We found another lady name Ofelia who lives in a part of our area that we had hardly ever gone before. She invited us in and we started teaching her. She accepted to be baptized, but we have to find out who her spouse is and get them married before we can really do that. But it can be done. 

Our zone leaders this last week have been really focusing on helping us find new people to be able to teach. They gave us a new formula that the mission has adopted for tracting and contacting. Bbefore I hated contacting, and really didn´t understand why we do it. I honestly would rather go spend time serving the members to be able to get referrals from them. But they gave us a new way to be able to do it. And WOW. It works. We are finding the prepared people in our area through prayer, repentance, and following hunches. Hunches...wow. Those hunches are the most important things we can follow. They are literally what Christ wants us to do when he wants us to do it. Is important stuff. And the more we listen, the better it goes. 

That is really it for this week.
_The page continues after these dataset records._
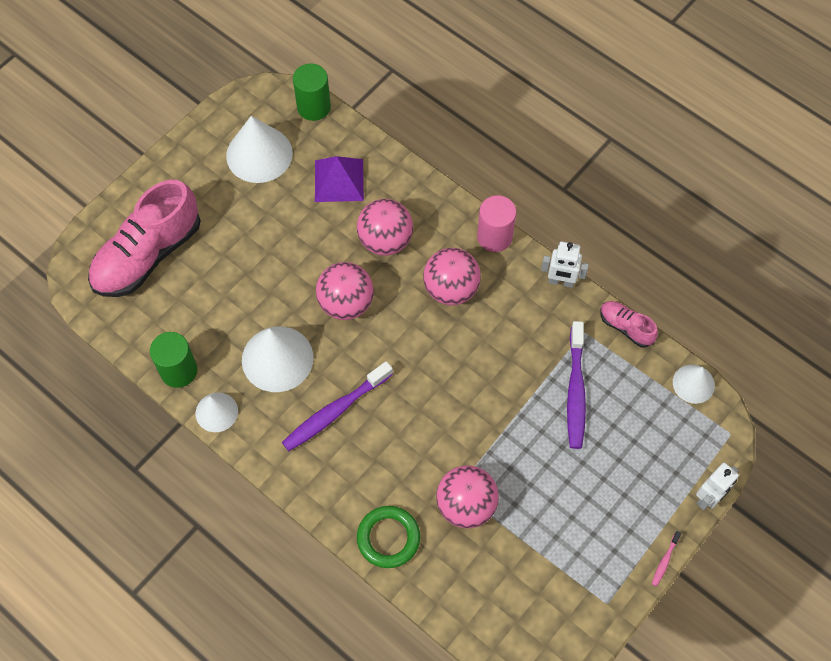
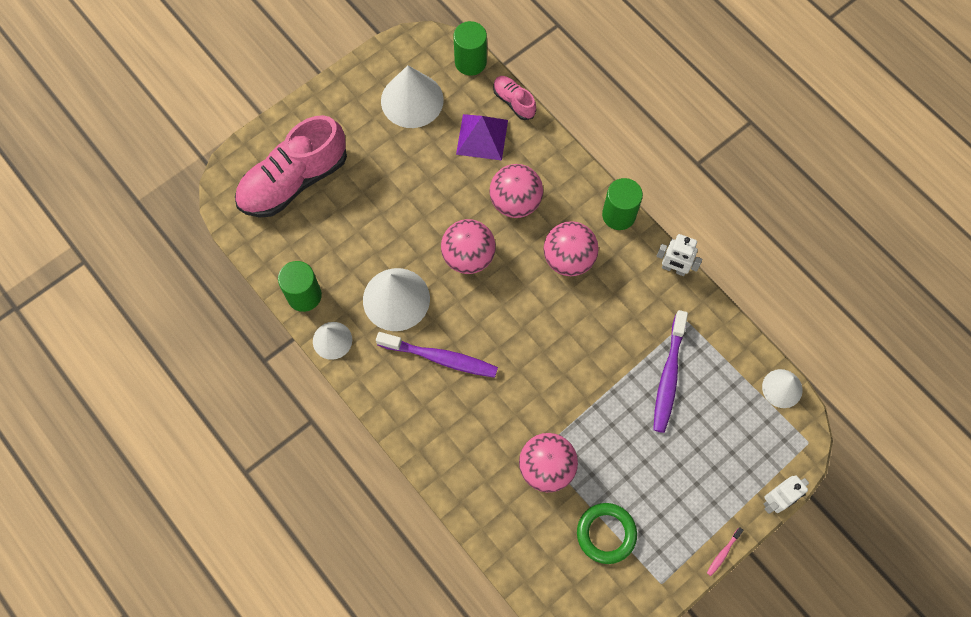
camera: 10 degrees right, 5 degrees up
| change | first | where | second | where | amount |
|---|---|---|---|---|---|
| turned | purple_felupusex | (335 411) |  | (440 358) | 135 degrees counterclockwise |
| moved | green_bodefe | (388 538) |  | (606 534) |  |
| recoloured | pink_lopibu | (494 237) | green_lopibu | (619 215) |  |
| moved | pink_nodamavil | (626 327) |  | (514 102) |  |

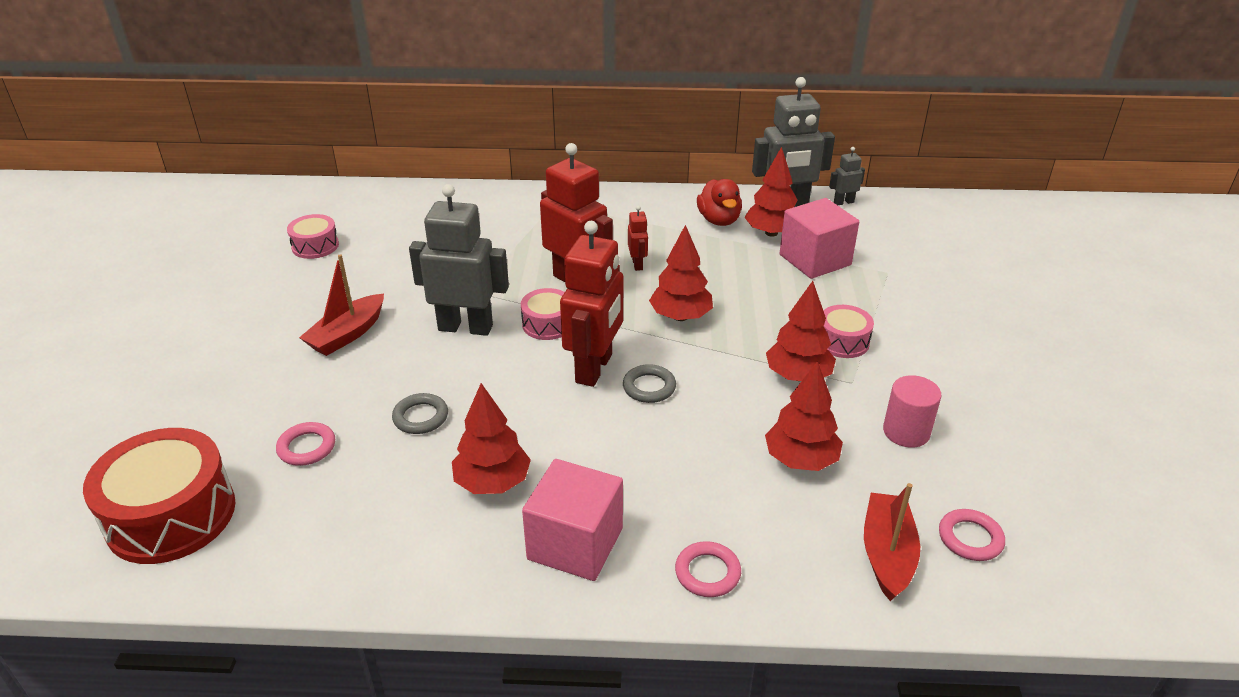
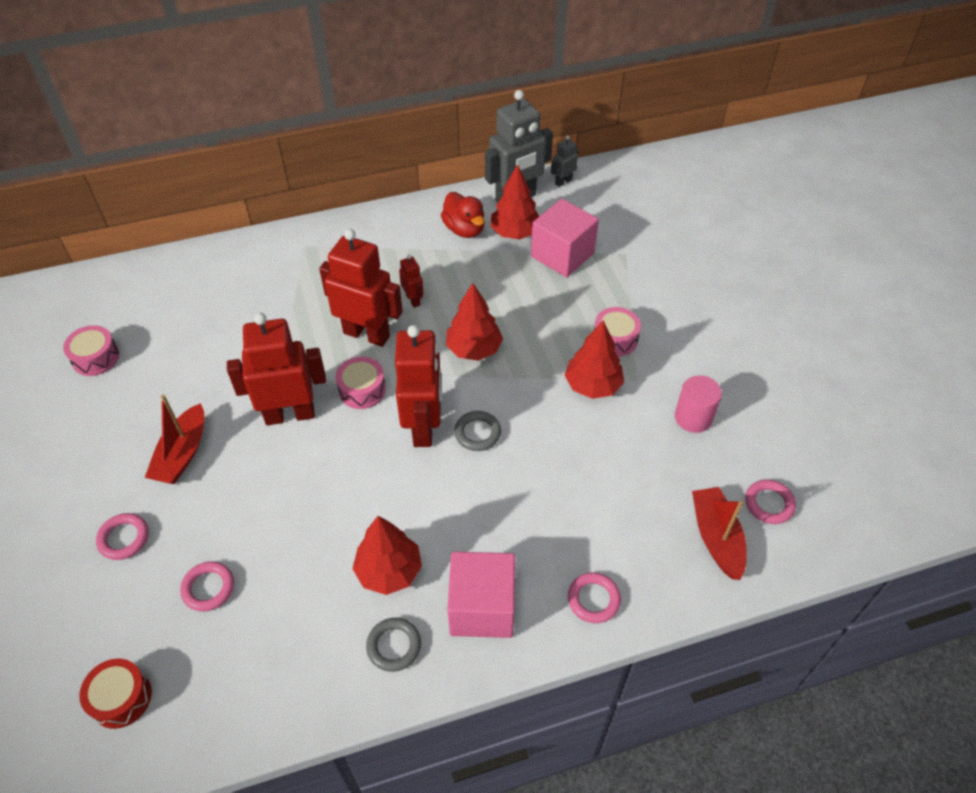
camera: 20 degrees left, 15 degrees up
| change | first | where | second | where | amount |
|---|---|---|---|---|---|
| resized | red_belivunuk | (171 515) |  | (121 698) | x0.53 |
| moved | grey_bodefe | (420 417) |  | (394 646) |  |
| recoloured | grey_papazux | (465 327) | red_papazux | (290 414) |  |
| removed | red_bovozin | (800 460) |  |  |  |
| added |  |  | pink_bodefe | (124 538) |  |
I love the pics that you guys sent.....flip, Mason is huge. And I am glad that you got to try some of that stuff. I am sad you couldn´t be here for mango season, or licha season, but you got some good stuff. And that city is just nuts. Completely and totally. Also thank you for all the stuff in that duffel bag. it´s FANTASTIC. My comp loves you all. 

I think I am pretty much done. I will chat next week with you all....

Zach
 
Oops.  Pictures from last week!
 
Zach and Elder Benning

Elder Benning, Zach and Elder Esparza

Good old American treats to keep Zach fed.